Hacker News new | past | comments | ask | show | jobs | submit login
Show HN: Host a planet-scale geocoder for $10/mo (ellenhp.me)
127 points by ellenhp 9 months ago | hide | past | favorite | 34 comments
For the uninitiated, a geocoder is maps-tech jargon for a search engine for addresses and points of interest.

Geocoders are expensive to run. Like, really expensive. Like, $100+/month per instance expensive unless you go for a budget provider. I've been poking at this problem for about a month now and I think I've come up with something kind of cool. I'm calling it Airmail. Airmail's unique feature is that it can query against a remote index, e.g. on object storage or on a static site somewhere. This, along with low memory requirements mean it's about 10x cheaper to run an Airmail instance than anything else in this space that I'm aware of. It does great on 512MB of RAM and doesn't require any storage other than the root disk and remote index. So storage costs stay fixed as you scale horizontally. Pretty neat.

Demo here: https://airmail.rs/#demo-section

Writeup: https://blog.ellenhp.me/host-a-planet-scale-geocoder-for-10-...

Repository: https://github.com/ellenhp/airmail




I don't know if it's fit your specific use case, but for pure search take a look to sonic (https://github.com/valeriansaliou/sonic). It's blazing fast and require very few resources


The geocoder is built on top of tantivy which is fast and uses low resources too (https://github.com/quickwit-oss/tantivy).

I'm curious about the comparison between those two.


Does it have support for S3?

I admit I am a bit lost with all the new search options: tantivy, quickwit, sonic, meilisearch, zinc, toshi, lnx... A lot have popped up, particularly out of the Rust community, and I have a hard time keeping up.


> "Do store the Sonic database on SSD-backed file systems only."

From the README, it works only on SSD.

All those projects serve different purposes, and several are not actively maintained.
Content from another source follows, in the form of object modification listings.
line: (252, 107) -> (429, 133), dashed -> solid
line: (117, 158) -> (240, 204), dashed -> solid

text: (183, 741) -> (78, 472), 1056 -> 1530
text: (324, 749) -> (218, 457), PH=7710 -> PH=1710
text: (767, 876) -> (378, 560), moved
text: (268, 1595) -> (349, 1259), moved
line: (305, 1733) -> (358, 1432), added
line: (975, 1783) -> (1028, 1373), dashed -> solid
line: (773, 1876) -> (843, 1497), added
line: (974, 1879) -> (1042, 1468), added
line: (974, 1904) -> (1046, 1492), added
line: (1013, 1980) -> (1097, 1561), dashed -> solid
- Meilisearch: It provides a search-as-you-type experience and comes with many features; I don't know it very well, but I think it targets first e-commerce/application search.

- Quickwit: it's a distributed search engine for append-only data and works well on S3, a good fit for observability/security/financial/... data.
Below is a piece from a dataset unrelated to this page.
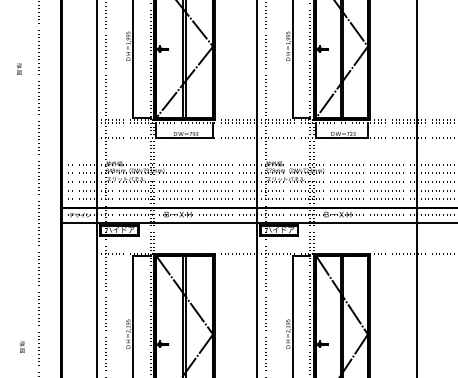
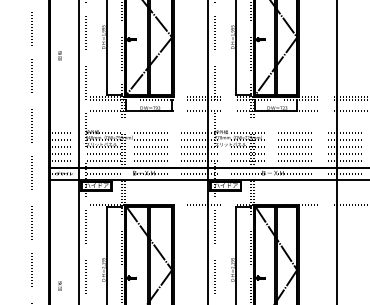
text: (19, 68) -> (60, 55), moved
text: (22, 346) -> (60, 285), moved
- Sonic: it looks like it targets search-as-you-type use cases and does not provide many features (which can be a very good feature in itself as it remains very light).

- Tantivy: It's a library; you need to build your server on top of it if you want an HTTP API. toshi, lnx did. It's used by a lot of search projects like tabbyML, Milvus, bloop, paradedb, airmail...
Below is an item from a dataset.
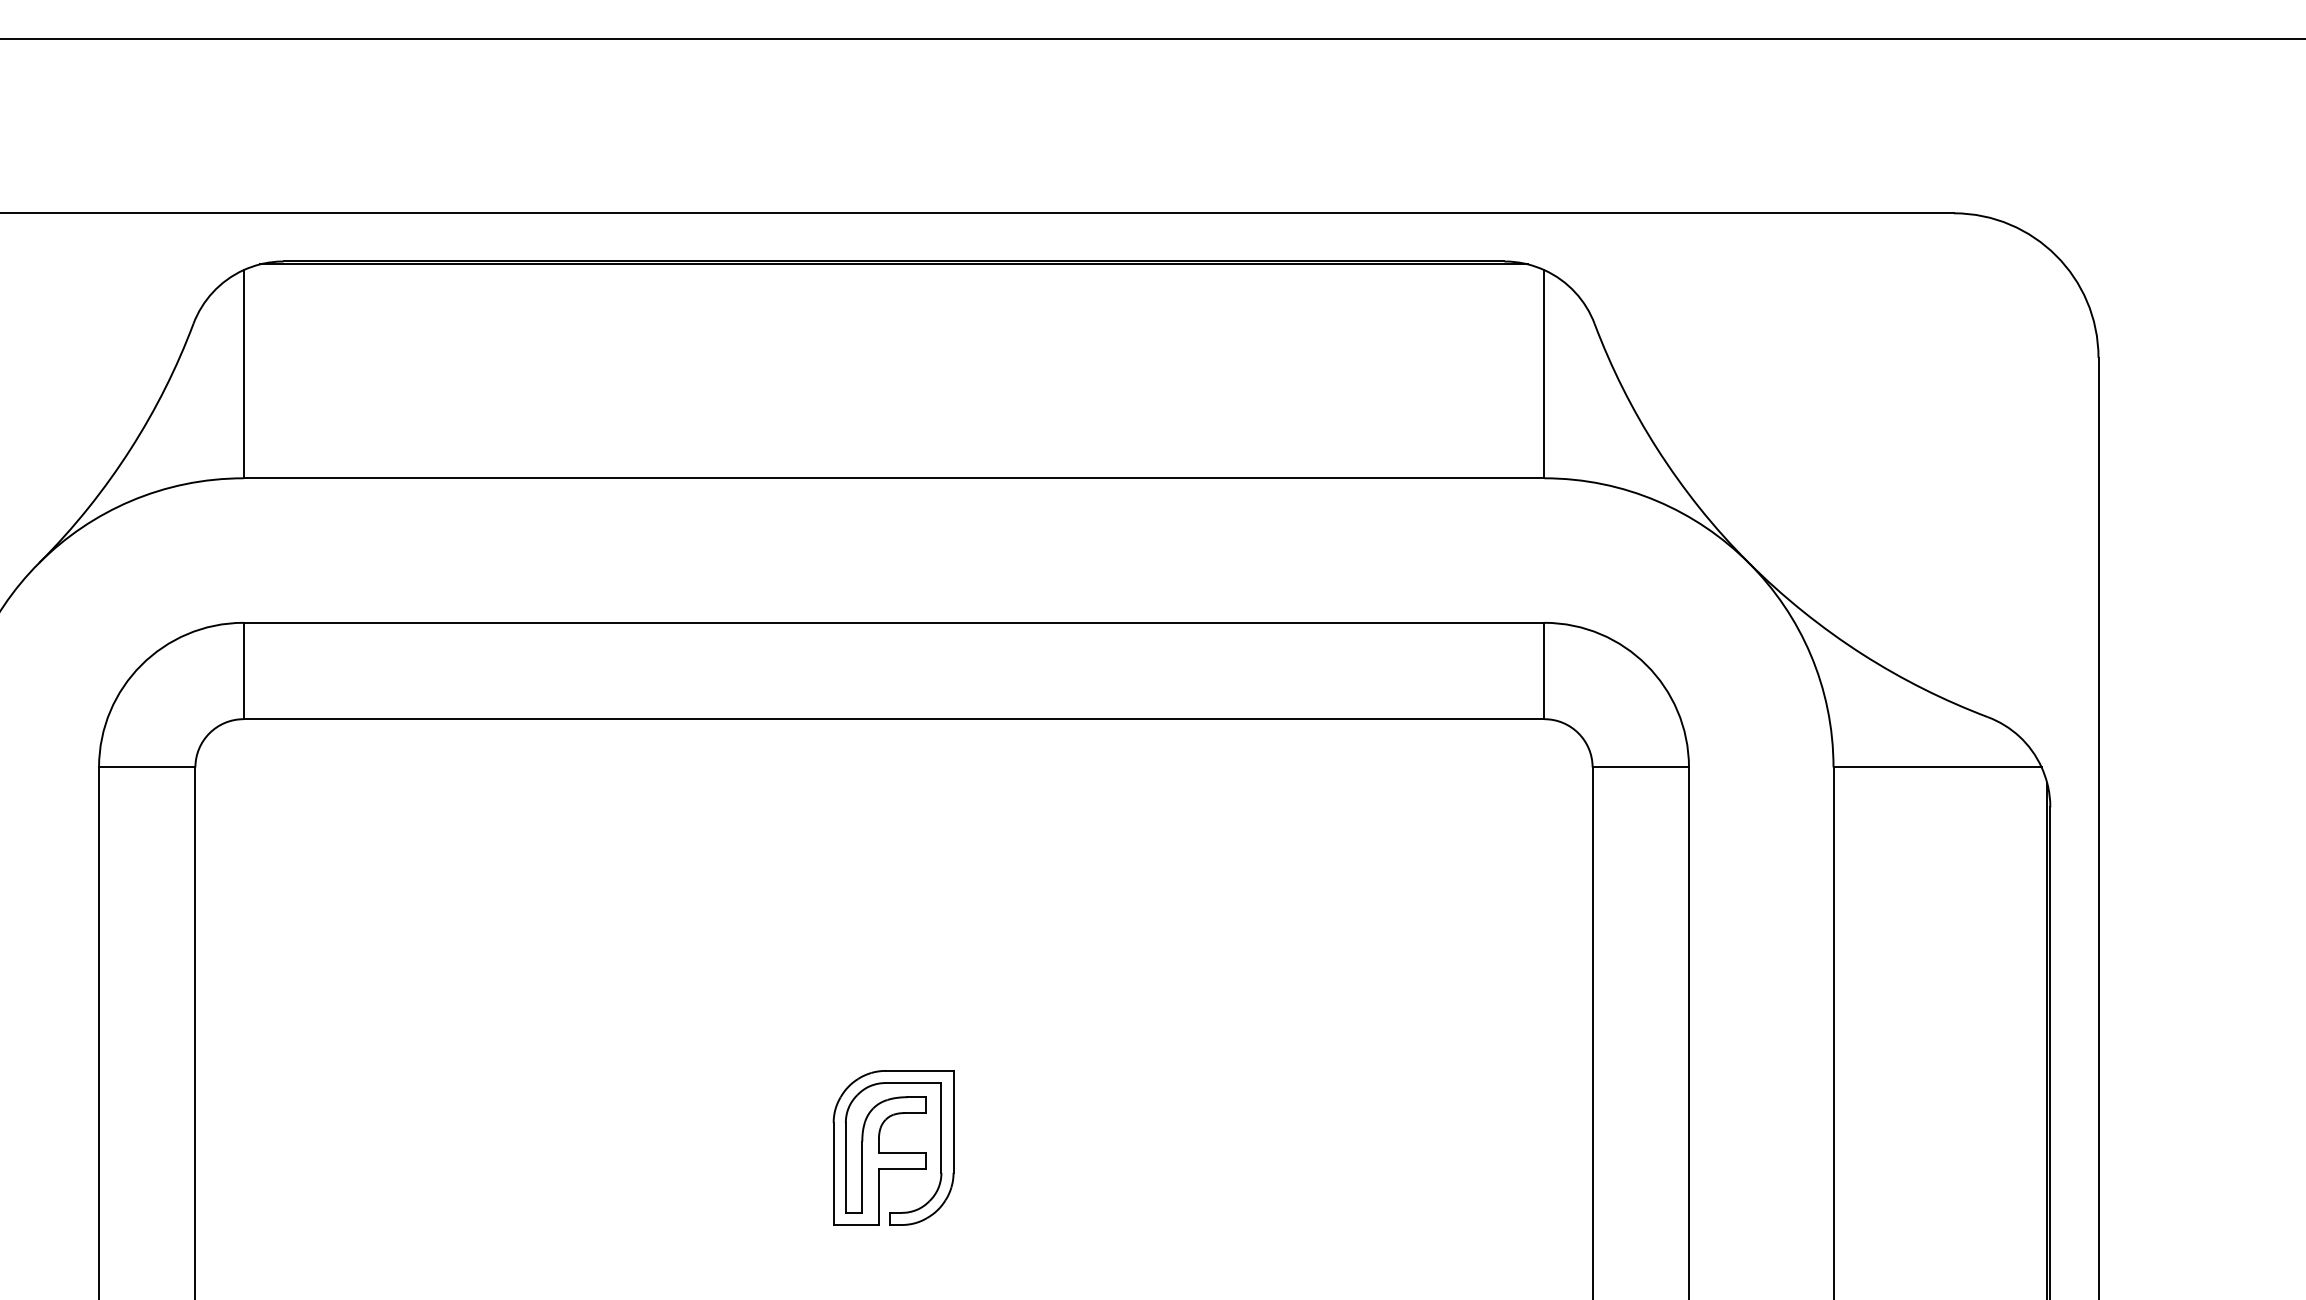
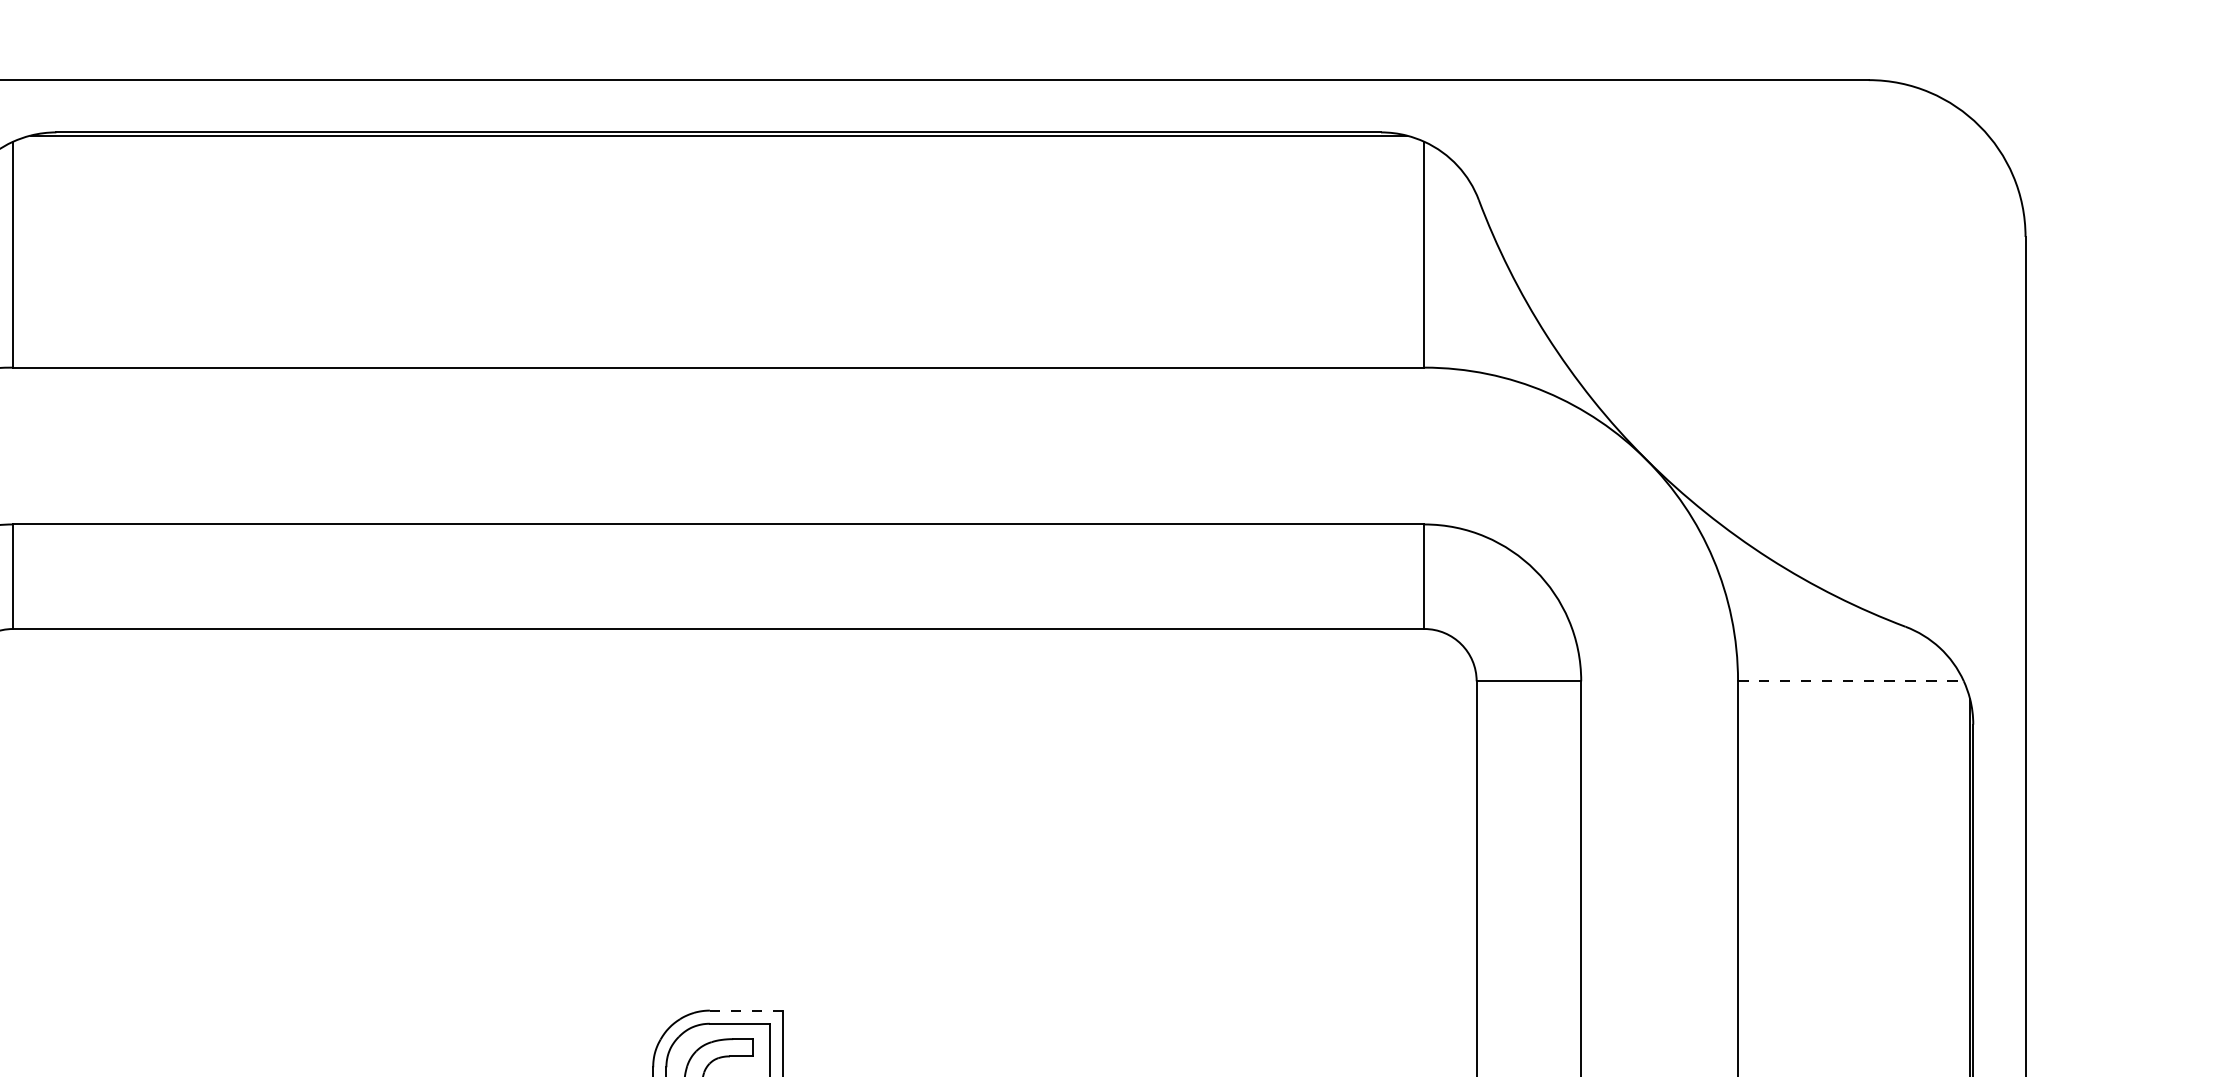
line: (1938, 767) -> (1851, 681), solid -> dashed
line: (919, 1070) -> (746, 1010), solid -> dashed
Oh I forget to add stract is using tantivy too, I really hope this project will take off.

https://stract.com/

https://github.com/StractOrg/stract

https://news.ycombinator.com/item?id=39254172


theres also typesense, a memory based one


This is super cool to read about!

Geocoding is one of those _hard_ problems and this really seems like a great step forward.


Congrats on the achievement.

One trick part when working on "planet-scale" is parsing and matching the results for multiple countries. I tried some addresses in Brazil without success. Queries like "Starbucks Sao Paulo" return some results but addresses like "Avenida Paulista 100" (or its variations) don't.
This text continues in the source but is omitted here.